The readers mailbag used to be a regular feature at SJ, which died out somewhat after most of the emails consisted of young public defenders writing, “fuck you, traitor. DIE!!!” But an interesting, unsolicited query arrived the other day that might provoke some useful answers from anyone but Barleycorn, so I thought it prudent to post here.

Scott,

I’ve spent some time reflecting on Elizabeth Bruenig’s recent tweet about forgiveness and atonement; specifically, she said our current environment is unsustainable: we demand atonement but disdain forgiveness.

I don’t know whether you follow her but I’d just appreciate getting your take on my reaction. I’m happy to have you disagree with me. I’m reaching out because I’m trying to keep an open mind and I’ve always admired your push back on twitter. So, push back. I’m open to conversation.

I would argue that there isn’t disdain for the concept of forgiveness itself, but instead a well-warranted disdain for the idea that black people should be the ones to offer white people forgiveness. The onus of forgiveness should not be on victims, nor do victims owe perpetrators their forgiveness, even if perpetrators atone.

I guess it depends on what she thinks the point of atonement is. Is the point to acknowledge when you’ve been in the wrong and work to do better, because that’s the right thing to do? Or is the point to relieve your own feelings of shame and guilt? When is forgiveness warranted (at what point of atonement, I suppose), when is it necessary, and from whom?

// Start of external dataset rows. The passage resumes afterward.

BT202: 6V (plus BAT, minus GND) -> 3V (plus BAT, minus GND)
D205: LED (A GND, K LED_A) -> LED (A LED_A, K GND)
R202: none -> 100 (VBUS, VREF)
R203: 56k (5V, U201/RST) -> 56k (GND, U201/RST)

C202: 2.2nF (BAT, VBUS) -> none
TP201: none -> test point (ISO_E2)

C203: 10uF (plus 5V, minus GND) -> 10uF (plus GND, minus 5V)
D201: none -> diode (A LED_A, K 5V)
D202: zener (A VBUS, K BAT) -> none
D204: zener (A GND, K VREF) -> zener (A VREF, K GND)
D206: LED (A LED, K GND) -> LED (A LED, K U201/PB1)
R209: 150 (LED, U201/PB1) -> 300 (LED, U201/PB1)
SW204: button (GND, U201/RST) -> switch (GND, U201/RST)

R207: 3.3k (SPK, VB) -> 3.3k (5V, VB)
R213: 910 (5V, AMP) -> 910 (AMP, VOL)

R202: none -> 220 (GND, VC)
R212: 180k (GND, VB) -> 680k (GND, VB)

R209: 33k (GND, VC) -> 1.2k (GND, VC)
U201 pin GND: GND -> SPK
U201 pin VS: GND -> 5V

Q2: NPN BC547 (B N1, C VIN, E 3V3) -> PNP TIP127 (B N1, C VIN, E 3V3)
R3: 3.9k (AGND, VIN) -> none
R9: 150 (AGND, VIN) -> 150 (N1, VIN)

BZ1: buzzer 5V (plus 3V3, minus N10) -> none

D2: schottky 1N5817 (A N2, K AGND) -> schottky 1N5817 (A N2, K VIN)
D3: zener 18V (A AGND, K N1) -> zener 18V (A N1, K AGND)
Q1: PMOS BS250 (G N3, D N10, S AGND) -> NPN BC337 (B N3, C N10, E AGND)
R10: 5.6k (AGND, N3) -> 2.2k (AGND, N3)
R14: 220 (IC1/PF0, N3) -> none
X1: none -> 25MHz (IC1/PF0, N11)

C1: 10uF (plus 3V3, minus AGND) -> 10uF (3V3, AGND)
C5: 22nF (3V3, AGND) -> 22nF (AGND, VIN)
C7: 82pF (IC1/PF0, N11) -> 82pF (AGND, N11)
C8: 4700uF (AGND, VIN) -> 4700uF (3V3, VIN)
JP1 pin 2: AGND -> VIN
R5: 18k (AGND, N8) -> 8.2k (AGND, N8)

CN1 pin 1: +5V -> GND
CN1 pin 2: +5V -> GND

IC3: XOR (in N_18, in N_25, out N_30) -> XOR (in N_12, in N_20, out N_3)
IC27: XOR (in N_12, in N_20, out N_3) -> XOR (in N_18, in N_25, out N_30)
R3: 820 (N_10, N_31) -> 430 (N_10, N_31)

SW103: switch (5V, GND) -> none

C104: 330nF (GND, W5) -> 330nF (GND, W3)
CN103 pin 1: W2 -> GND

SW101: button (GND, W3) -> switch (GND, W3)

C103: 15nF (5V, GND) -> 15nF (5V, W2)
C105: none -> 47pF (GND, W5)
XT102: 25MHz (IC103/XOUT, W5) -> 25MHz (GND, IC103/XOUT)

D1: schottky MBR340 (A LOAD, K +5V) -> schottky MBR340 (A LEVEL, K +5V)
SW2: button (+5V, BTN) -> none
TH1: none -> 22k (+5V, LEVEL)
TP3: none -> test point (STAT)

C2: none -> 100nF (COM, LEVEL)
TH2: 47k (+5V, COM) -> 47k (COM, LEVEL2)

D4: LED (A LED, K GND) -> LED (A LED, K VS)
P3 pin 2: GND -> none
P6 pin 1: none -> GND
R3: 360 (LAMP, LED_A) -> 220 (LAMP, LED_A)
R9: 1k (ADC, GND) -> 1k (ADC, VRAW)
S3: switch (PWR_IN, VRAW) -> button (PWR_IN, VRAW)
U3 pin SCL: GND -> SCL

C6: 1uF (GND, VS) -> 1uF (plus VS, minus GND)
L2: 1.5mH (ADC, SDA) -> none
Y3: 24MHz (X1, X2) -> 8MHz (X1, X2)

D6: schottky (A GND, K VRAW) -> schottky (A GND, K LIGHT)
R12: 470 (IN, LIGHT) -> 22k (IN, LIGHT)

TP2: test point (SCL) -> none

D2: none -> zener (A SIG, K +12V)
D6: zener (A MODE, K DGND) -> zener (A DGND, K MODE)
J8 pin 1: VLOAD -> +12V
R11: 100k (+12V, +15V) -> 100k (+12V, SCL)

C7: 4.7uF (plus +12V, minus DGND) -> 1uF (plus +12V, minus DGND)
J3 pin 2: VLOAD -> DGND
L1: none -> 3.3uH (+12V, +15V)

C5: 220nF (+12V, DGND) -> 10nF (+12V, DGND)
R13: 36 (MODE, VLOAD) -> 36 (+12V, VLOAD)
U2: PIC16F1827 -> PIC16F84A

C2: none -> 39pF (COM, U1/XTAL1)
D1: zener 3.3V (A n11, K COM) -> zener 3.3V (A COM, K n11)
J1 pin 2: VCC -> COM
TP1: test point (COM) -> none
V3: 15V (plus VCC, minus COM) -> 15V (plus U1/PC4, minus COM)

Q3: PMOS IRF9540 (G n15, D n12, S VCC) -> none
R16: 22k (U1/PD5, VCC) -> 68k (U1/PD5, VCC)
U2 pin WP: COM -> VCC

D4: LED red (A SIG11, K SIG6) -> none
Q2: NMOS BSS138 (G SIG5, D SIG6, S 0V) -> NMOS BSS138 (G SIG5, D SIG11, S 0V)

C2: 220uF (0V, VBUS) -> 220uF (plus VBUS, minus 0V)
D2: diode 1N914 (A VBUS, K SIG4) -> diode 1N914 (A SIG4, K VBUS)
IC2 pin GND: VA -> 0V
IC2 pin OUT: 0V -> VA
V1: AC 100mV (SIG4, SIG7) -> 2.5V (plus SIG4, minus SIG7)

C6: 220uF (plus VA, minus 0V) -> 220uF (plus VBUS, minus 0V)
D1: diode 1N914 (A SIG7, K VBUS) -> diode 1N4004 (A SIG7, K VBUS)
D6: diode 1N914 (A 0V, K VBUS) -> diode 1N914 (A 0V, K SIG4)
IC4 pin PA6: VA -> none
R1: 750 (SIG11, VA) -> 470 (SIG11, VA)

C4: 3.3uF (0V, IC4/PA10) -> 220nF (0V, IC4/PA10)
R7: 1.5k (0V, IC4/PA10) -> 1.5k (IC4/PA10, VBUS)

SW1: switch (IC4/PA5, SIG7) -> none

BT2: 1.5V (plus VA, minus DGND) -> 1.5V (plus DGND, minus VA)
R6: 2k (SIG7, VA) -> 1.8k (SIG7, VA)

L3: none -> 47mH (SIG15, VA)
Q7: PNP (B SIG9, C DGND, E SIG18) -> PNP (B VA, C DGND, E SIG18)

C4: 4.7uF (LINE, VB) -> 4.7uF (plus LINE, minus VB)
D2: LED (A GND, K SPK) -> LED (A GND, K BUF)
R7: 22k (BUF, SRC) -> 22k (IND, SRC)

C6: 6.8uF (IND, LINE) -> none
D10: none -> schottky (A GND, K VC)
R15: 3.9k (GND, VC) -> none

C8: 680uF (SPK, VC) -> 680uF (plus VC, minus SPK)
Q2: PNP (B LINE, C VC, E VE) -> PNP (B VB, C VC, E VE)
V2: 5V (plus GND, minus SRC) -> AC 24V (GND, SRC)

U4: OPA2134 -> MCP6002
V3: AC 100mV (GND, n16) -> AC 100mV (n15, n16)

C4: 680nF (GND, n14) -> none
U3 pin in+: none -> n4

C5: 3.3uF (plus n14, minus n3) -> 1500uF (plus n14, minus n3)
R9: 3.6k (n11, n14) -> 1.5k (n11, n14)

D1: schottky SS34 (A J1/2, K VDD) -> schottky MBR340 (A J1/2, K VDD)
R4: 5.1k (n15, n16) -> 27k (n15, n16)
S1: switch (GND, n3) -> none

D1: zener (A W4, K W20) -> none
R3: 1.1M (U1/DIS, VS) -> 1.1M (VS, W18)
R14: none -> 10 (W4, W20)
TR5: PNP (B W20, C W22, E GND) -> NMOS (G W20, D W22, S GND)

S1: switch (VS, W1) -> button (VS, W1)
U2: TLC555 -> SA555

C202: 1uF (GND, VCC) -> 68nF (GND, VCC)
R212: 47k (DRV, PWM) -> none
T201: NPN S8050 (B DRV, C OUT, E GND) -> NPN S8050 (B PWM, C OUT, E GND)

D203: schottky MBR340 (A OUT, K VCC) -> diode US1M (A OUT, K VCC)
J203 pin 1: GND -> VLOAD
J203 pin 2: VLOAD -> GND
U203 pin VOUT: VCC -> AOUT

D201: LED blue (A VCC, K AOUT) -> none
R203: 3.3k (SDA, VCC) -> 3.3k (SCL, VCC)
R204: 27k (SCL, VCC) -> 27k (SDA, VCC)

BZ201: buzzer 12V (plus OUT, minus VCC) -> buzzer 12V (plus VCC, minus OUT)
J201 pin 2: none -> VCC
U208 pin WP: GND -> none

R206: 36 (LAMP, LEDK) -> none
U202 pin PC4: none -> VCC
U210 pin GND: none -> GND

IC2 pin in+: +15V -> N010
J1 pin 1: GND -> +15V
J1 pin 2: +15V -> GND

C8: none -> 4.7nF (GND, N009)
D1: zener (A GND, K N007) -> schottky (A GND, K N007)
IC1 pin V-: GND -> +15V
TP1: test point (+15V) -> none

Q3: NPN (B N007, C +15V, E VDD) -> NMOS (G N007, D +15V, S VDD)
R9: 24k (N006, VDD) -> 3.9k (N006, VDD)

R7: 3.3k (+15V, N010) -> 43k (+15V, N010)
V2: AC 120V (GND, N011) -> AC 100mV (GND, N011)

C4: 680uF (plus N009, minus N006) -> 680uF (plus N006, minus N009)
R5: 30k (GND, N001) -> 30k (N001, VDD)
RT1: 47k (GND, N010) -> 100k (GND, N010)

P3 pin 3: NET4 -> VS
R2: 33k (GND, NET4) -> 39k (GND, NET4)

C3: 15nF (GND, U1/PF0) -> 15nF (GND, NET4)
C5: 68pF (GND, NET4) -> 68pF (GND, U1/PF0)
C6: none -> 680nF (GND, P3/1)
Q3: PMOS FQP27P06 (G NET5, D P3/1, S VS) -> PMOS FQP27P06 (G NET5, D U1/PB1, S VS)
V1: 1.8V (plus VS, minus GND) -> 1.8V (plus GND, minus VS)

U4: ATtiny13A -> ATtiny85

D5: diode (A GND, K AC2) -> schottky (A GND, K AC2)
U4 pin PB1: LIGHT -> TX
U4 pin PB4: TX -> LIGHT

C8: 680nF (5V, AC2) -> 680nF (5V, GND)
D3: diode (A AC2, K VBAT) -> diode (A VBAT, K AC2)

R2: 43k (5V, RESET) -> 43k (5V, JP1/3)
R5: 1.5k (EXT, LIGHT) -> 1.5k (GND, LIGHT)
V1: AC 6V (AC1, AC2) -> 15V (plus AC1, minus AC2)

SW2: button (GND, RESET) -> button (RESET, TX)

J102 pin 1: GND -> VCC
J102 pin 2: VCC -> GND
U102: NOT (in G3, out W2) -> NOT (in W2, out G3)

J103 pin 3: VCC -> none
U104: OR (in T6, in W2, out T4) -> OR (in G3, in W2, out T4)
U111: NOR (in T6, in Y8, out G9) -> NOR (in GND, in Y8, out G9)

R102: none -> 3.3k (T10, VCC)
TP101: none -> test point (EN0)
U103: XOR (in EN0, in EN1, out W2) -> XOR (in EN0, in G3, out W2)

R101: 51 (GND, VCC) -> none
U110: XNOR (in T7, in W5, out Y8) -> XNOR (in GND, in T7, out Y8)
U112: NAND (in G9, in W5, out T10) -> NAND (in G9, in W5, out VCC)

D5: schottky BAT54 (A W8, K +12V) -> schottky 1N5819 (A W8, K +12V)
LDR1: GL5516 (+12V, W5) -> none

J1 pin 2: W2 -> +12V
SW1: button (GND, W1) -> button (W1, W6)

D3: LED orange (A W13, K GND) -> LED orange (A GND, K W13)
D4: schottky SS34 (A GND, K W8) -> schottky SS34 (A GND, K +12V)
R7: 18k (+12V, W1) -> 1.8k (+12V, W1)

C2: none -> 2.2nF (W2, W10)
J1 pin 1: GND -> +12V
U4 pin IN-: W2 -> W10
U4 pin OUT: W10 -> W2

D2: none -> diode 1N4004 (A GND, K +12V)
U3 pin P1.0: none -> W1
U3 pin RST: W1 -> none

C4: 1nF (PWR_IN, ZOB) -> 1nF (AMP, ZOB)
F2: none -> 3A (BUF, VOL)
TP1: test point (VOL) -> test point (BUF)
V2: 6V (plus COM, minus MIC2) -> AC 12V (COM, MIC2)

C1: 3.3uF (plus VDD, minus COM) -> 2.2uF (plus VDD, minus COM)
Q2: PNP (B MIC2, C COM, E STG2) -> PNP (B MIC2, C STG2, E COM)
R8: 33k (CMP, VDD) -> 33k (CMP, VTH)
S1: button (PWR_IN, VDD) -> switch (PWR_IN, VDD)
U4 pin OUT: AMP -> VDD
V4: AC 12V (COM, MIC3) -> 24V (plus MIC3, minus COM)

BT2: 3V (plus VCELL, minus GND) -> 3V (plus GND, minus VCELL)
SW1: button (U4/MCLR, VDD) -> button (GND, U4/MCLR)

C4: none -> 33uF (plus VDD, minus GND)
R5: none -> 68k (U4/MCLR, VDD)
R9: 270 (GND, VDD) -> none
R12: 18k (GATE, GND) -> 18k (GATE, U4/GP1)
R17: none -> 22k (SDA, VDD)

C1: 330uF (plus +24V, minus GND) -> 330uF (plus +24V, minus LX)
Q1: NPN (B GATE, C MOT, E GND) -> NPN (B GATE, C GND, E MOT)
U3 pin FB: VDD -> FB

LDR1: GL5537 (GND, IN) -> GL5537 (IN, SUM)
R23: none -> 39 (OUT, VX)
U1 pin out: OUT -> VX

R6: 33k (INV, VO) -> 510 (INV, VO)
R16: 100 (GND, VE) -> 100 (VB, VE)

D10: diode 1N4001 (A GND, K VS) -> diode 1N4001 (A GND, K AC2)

I’m reaching out to you in particular because I’m hoping you can put the issue in a legal framework. I’m a law student and hope to be a criminal defense attorney, so I realize I should perhaps be better on this issue. I’d want my clients to be forgiven for an act of violence. But then again in that situation their wrong isn’t necessarily part of generations of racism.

What do you think?

To provide some additional context for this query, consider this twit:

The problem, of course, is that the person being canceled might not be “guilty.” It may be nothing more than a baseless accusation that gets the mob’s blood boiling. It may be that someone decided that an opinion, a word choice, was racist or sexist, such as black bird watcher Christian Cooper’s decision not to cooperation with the New York County District Attorney’s prosecution of Amy Cooper because he decided she’s suffered enough, which evoked outrage by white allies who grasp what the black guy fails to see.

And if the wrong in fact happened, and in fact was a wrong, and putting aside the lack of any due process in the court of mob opinion, or proportionality in punishment, which invariably is social death plus social cancer, and if one has redeemed oneself according to the rules of the “Queen,” what then?

My inquirer, of course, takes all of this for granted as well, as did Elizabeth Bruenig.

It’s an interesting question, given that we shouldn’t believe the cops, but the mob can’t be wrong. Pushing past this dilemma, can the mob forgive? How would that happen? Who would decide? What would forgiveness mean? What if one duly grovels, but doesn’t dedicate one’s life to being an “anti-racist” by stoning others condemned by the mob to death?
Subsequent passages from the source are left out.